Taliban telah kembali mengendalikan Afghanistan setelah 20 tahun lalu berhasil digulingkan Amerika Serikat (AS). Kini bangkitnya pasukan Taliban membuat ekonomi Afghanistan terancam ambruk.
Tertatih-tatihnya kondisi ekonomi Afghanistan, karena negara itu biasanya mengandalkan bantuan dari negara lain. Kini karena bangkitnya Taliban, banyak negara juga takut untuk menanamkan modal ke Afghanistan.
Dikutip dari The Nasional News, Kamis (19/8/2021), World Bank atau Bank Dunia mencatat bantuan asing yang masuk ke Afghanistan biasanya cukup untuk membiayai setengah pengeluaran negara itu.
Ekonomi Afghanistan sempat tumbuh baik, dengan rata-rata pertumbuhan 9,4% pada tahun 2003 hingga 2012. Pertumbuhan itu didorong oleh sektor jasa, bantuan asing, dan hasil pertanian. Namun, aktivitas ekonomi melambat menjadi sekitar 2,5% per tahun antara 2015 dan 2020.
Melambatnya ekonomi Afghanistan telah terjadi sebelum Taliban berkuasa. Terutama akibat COVID-19, kekeringan, pengiriman uang yang lebih rendah, perdagangan yang menurun. International Monetary Fund (IMF) merevisi pertumbuhan ekonominya menjadi 2,7% tahun ini dari sebelumnya diprediksi 4%.
Inflasi di Afghanistan juga telah meningkat dan diperkirakan akan mencapai 5,8% pada akhir tahun ini. Dengan runtuhnya pemerintah setelah Taliban berkuasa, harga pangan akan naik karena perbatasan dengan negara-negara tetangga ditutup dan adanya panic buying yang terjadi.
Analis Tellimer Research di Dubai, Hasnain Malik mengungkap gejolak politik dan masalah keamanan kemungkinan akan menghambat kegiatan ekonomi lebih jauh karena kedutaan asing, organisasi nirlaba yang aktif di negara tersebut dan entitas lain ramai-ramai mengevakuasi warganya di Afghanistan.
"Investasi asing non-pemerintah ke Afghanistan kemungkinan akan minim sampai pemerintah baru terbentuk dan jika didominasi oleh Taliban maka sumber utama investasi itu kemungkinan adalah China dan Rusia," katanya.
Mantan Pejabat Dewan Urusan Dunia di India, Nihar Ranjan Das mengatakan pengambilalihan Afghanistan oleh Taliban dapat menyebabkan setengah tenaga kerja negara itu diusir hingga investasi asing juga akan seret. Dikhawatirkan Taliban memaksa perempuan untuk bekerja.

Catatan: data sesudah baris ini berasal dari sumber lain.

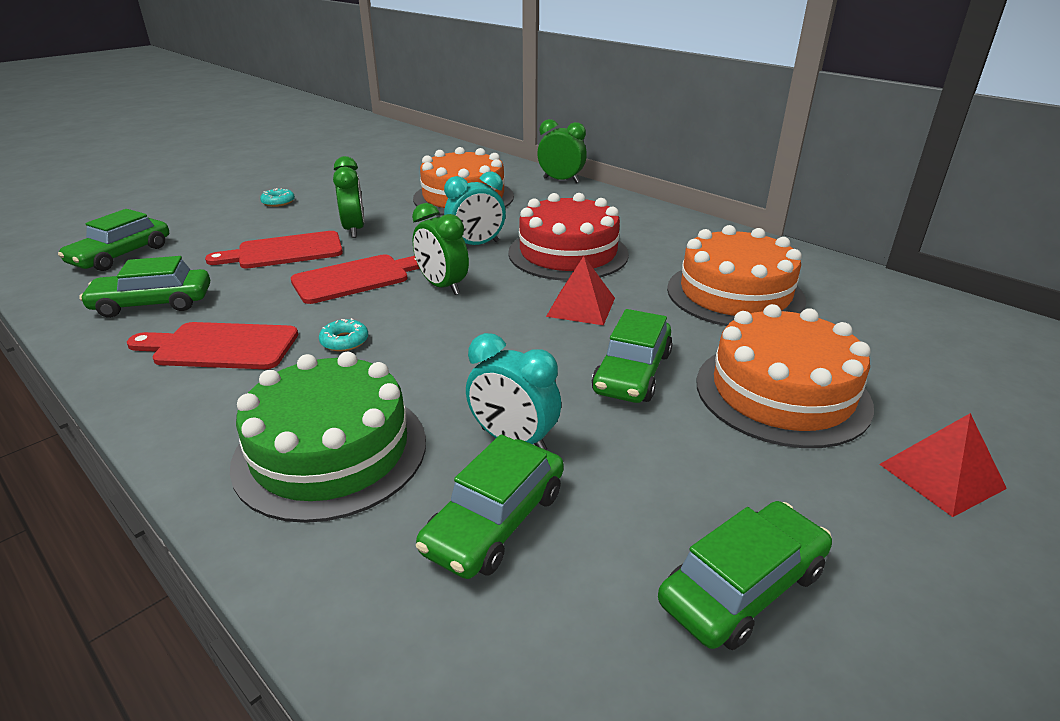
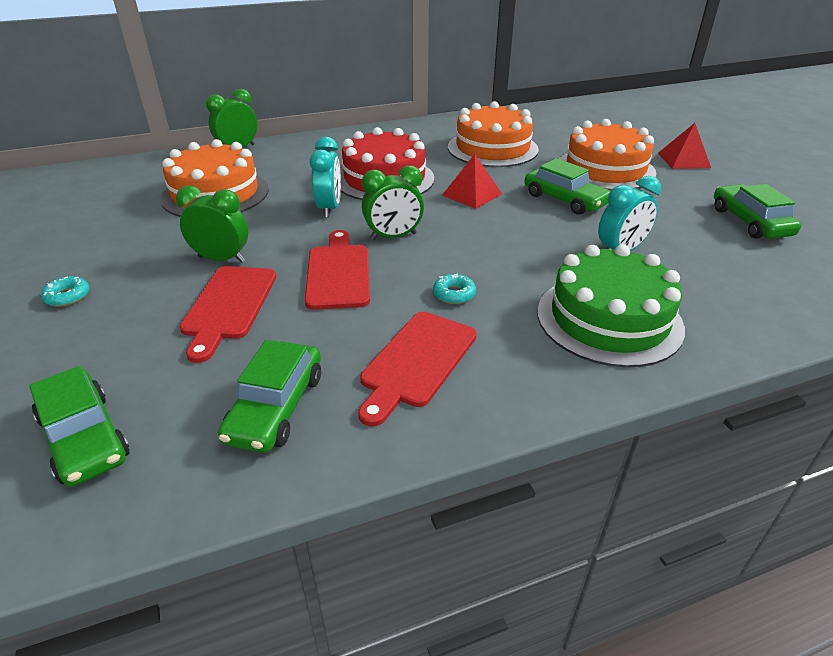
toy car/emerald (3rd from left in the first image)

Sebelum Taliban merebut kekuasaan, sebagai tanda dukungan untuk pembangunan dan reformasi Afghanistan, pendana asing telah menjanjikan US$ 12 miliar dalam bentuk hibah sipil selama 2021-2024 pada konferensi Jenewa pada November 2020.
"Investasi langsung asing sekarang akan sangat sulit didapat. Tidak ada perusahaan yang mau berinvestasi di negara tanpa jaminan pengembalian apa pun," tutup dia.